Funny Man (Movie Review)
Whenever someone bemoans the death of the American dollar, I usually point them in the direction of the nearest Rite-Aid. Lurking within those endless aisles of extreme daily megavitamins and extra large incontinence pads for the morbidly obese is a surprisingly eclectic collection of motion pictures priced for next to nothing. Some of them are good, some of them are bad, and some of them make you wish you'd been born blind, deaf, and impossibly dumb. However, occasionally you'll get lucky and stumble across a film that magically changes the course of your pathetic life, alters the fabric of your being, rescuing you from an existence coated with sticky suburban mediocrity.
For a couple of sweaty dollars and a few kind words to the gangly clerk with the foggy glass eye, I was able to procure a copy of Simon Sprackling's deliriously enjoyable 1994 horror/comedy "Funny Man", a movie that ranks with "Ice Cream Man" and "Skinned Deep" as one of my all-time favorite unintentionally hilarious genre pictures. It has a mildly annoying theme song, plenty of corny jokes, a cross-dressing jester, a liberal amount of dodgy gore -- all of the ingredients necessary for undiluted cinematic bliss. Needless to say, I would have gladly paid much more for this one-of-a-kind experience, though I'm not going to public poop on the deal I was given. Gift horses and me are tight like that.
After winning the keys to a spacious mansion from a very curious fellow (Christopher Lee) during a high-stakes poker game, an obnoxious music producer, his highly obnoxious wife, and his two obnoxious children say goodbye to their hectic city lives and reluctantly relocate to their new abode. What this grossly dysfunctional family doesn't know, of course, is that the mansion comes equipped with a peculiar house guest: a deranged, hideously deformed court jester with an affinity for horrible puns, silly songs, and demented, Monty Python-style violence. As such, it doesn't take long for things to get incredibly messy and sublimely surreal. Which is a good thing, I suppose, as there's really no story to speak of.

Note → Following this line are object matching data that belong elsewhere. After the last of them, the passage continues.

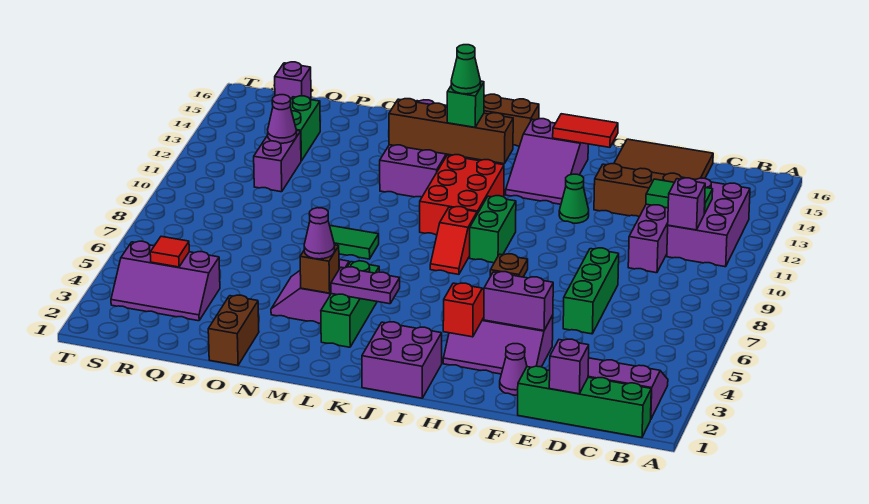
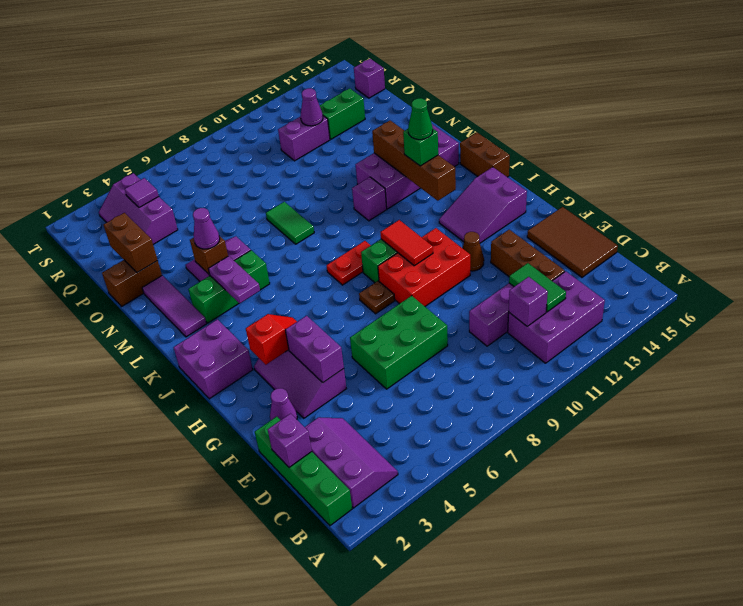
green brick E6:E8 level 1 -> green brick E6:F8 level 1
green cone G12 level 1 -> brown cone G12 level 1
red tile G15:H15 level 2 -> red tile H10:I10 level 2
red slope J8:J9 level 1 top 9 -> red plate J8:J9 level 1
red brick J10:K12 level 1 -> red brick G9:H11 level 1
none -> purple tile L2:N2 level 1
none -> purple brick L11 level 1
none -> brown brick O2:P2 level 2
red tile R4 level 2 -> purple tile R4 level 2

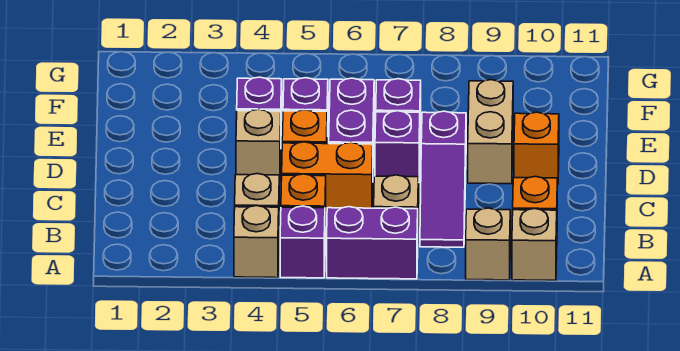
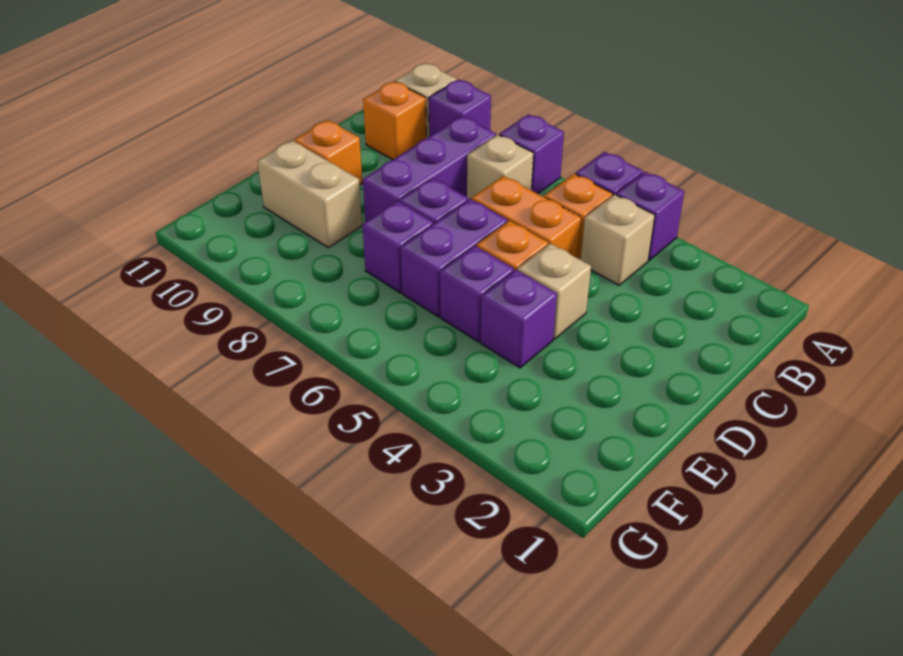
tan brick A4 level 1 -> purple brick A4 level 1
purple brick A6:A7 level 1 -> purple brick A7 level 1
tan brick A9 level 1 -> purple brick A9 level 1
purple slope B8:D8 level 1 top D -> purple brick B8:D8 level 1
tan brick D9:E9 level 1 -> tan brick E9:E10 level 1

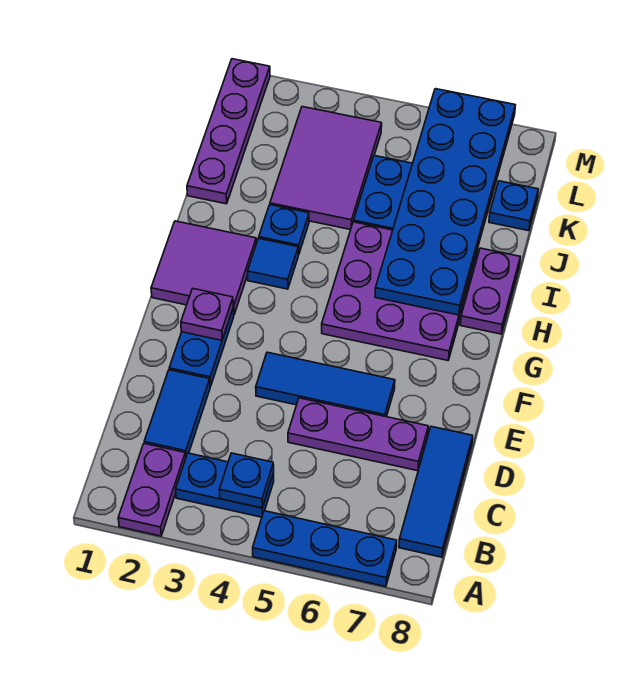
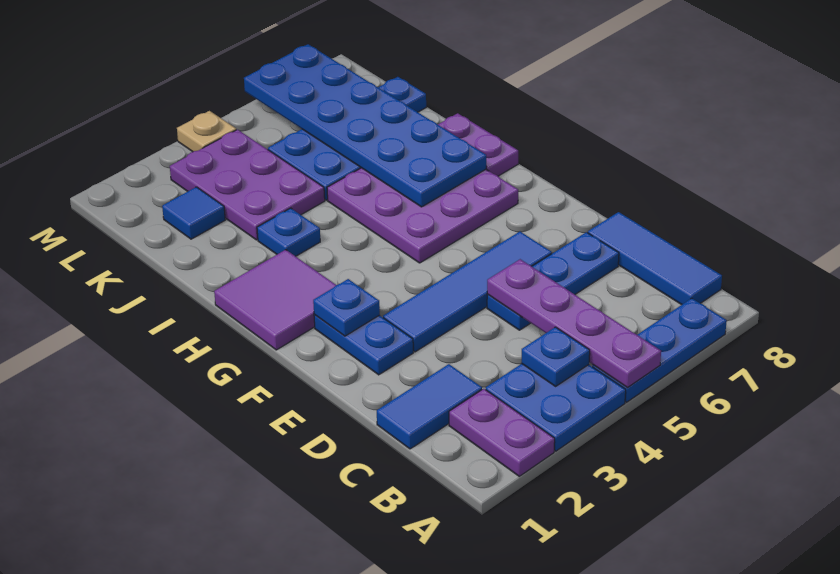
blue plate B3:B4 level 1 -> blue plate A3:B4 level 1
blue tile C2:D2 level 1 -> blue tile C1:C2 level 1
purple plate D5:D7 level 1 -> blue plate D5:D7 level 1
blue tile E4:E6 level 1 -> blue tile E3:E6 level 1
purple plate F2 level 2 -> blue plate F2 level 2
blue tile H3 level 1 -> blue tile K2 level 1
purple plate J1:M1 level 1 -> purple plate A5:D5 level 2
purple tile J3:L4 level 1 -> purple plate J3:L4 level 1
none -> tan plate M4 level 1

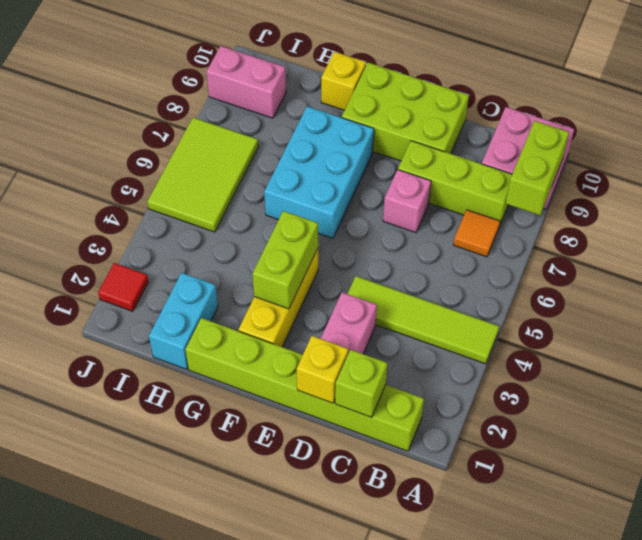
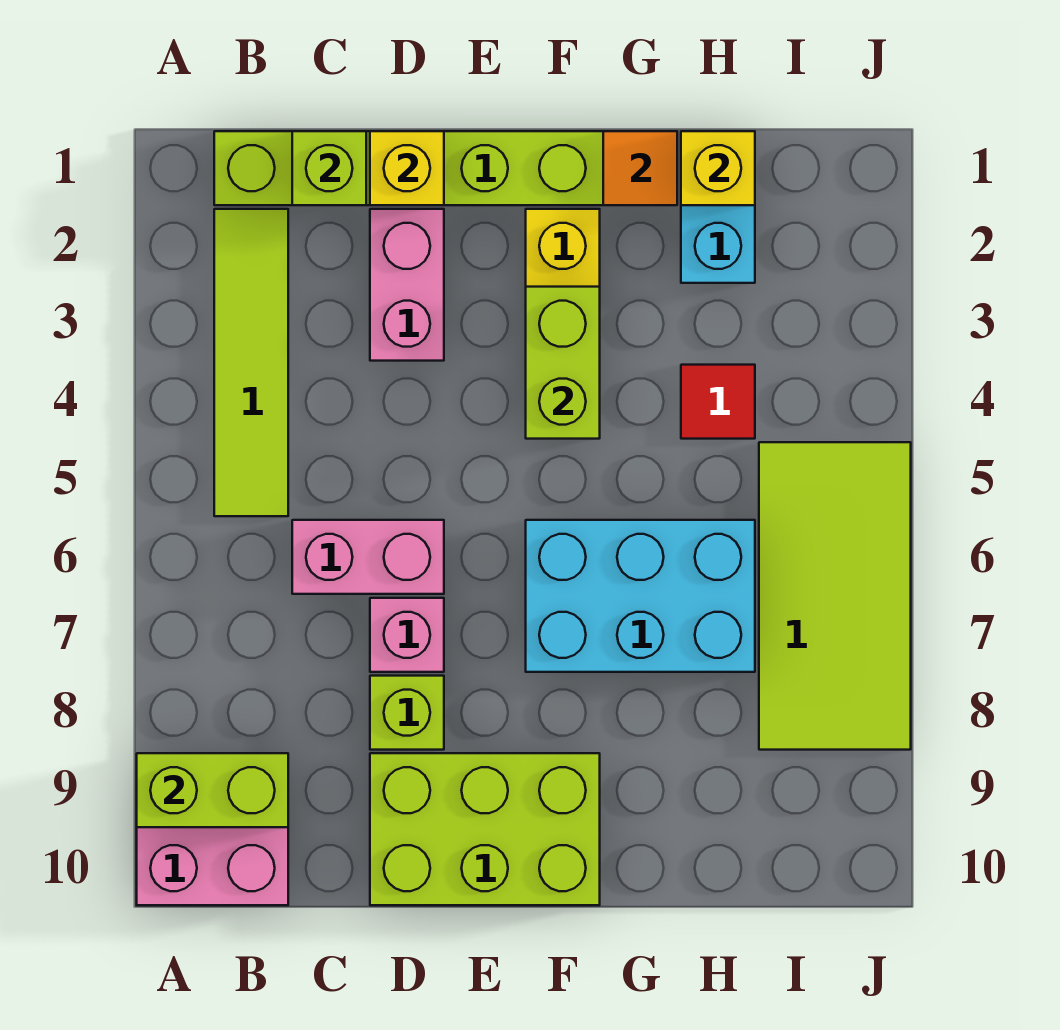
lime tile A4:D4 level 1 -> lime tile B2:B5 level 1
lime brick A8:A9 level 2 -> lime brick A9:B9 level 2
orange tile B7 level 1 -> orange tile G1 level 2
lime brick B8:D8 level 1 -> lime brick D8 level 1
cyan brick F6:G8 level 1 -> cyan brick F6:H7 level 1
yellow brick G10 level 1 -> yellow brick H1 level 2
lime tile I5:J7 level 1 -> lime tile I5:J8 level 1
pink brick I9:J9 level 1 -> pink brick C6:D6 level 1
red tile J2 level 1 -> red tile H4 level 1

In fact, to keep the movie going once the producer and his brood have been effortlessly dispatched, writer/director Simon Sprackling delivers a dingy van full of colorful characters directly into the lap of the titular villain, allowing the picture to haphazardly flourish for a proper 90 minutes. The kills are nothing special, and often consist of a joke, a few screams, and a splash of gore; it's pretty elementary stuff, to be sure, and it's certainly more fun than this shoddy little review makes it sound. However, if you find that tiny voice in the back of your mind screaming like a whipped mule whenever any of the "Leprechaun" films are within earshot, "Funny Man" isn't going to jive with your cinematic sensibilities. Stop right now and get some sun.
The only thing separating this admittedly bizarre entry in the "wise-cracking monster" genre from all the other lotions in the basket is Sprackling's penchant for freaky funhouse visuals and Tim Armstrong's deadpan portrayal of the picture's quick-witted jester. Without Armstrong, the film would have been a dud, a complete wash, doomed to live in the dank, dark shadows of its like-minded kinsman. After all, a motion picture centered around the sadistic deeds of a murderous jester isn't in itself particularly entertaining. But let's not get ours wires crossed -- "Funny Man" is a pretty wretched affair regardless of how you slice and serve it. I may love the little rascal more than marmalade, but I well aware that it's loaded with problems.
Before blindly rushing to your favorite locally-owned cult video shop, a thoughtful consumer warning: Subversive Cinema's release of "Funny Man" is the only way to roll. Not only is the film presented uncut and unmolested, the disc also contains a slew of extras you won't find anywhere else. Sadly, both editions appear to be out-of-print, so you might want to think strongly about snagging a copy before it disappears forever. I've always wanted to say something like that.
Before I die, I fully intend to watch Sprackling's "Funny Man", William Lustig's "Uncle Sam", and Michael Cooney's immortal classic "Jack Frost" back-to-back in my underwear during a thunderstorm. The deadly combination of killer snowmen, homicidal national icons, and deranged court jesters may result in irreversible spinal disfigurement, but the sheer pleasure will be well worth the years of social and physical torment I will have to suffer. If illogical plotting, weird characters, and an unstoppable monster with a propensity towards cornball theatrics sounds like fun, open your hearts (and your wallets) to the wonders of "Funny Man".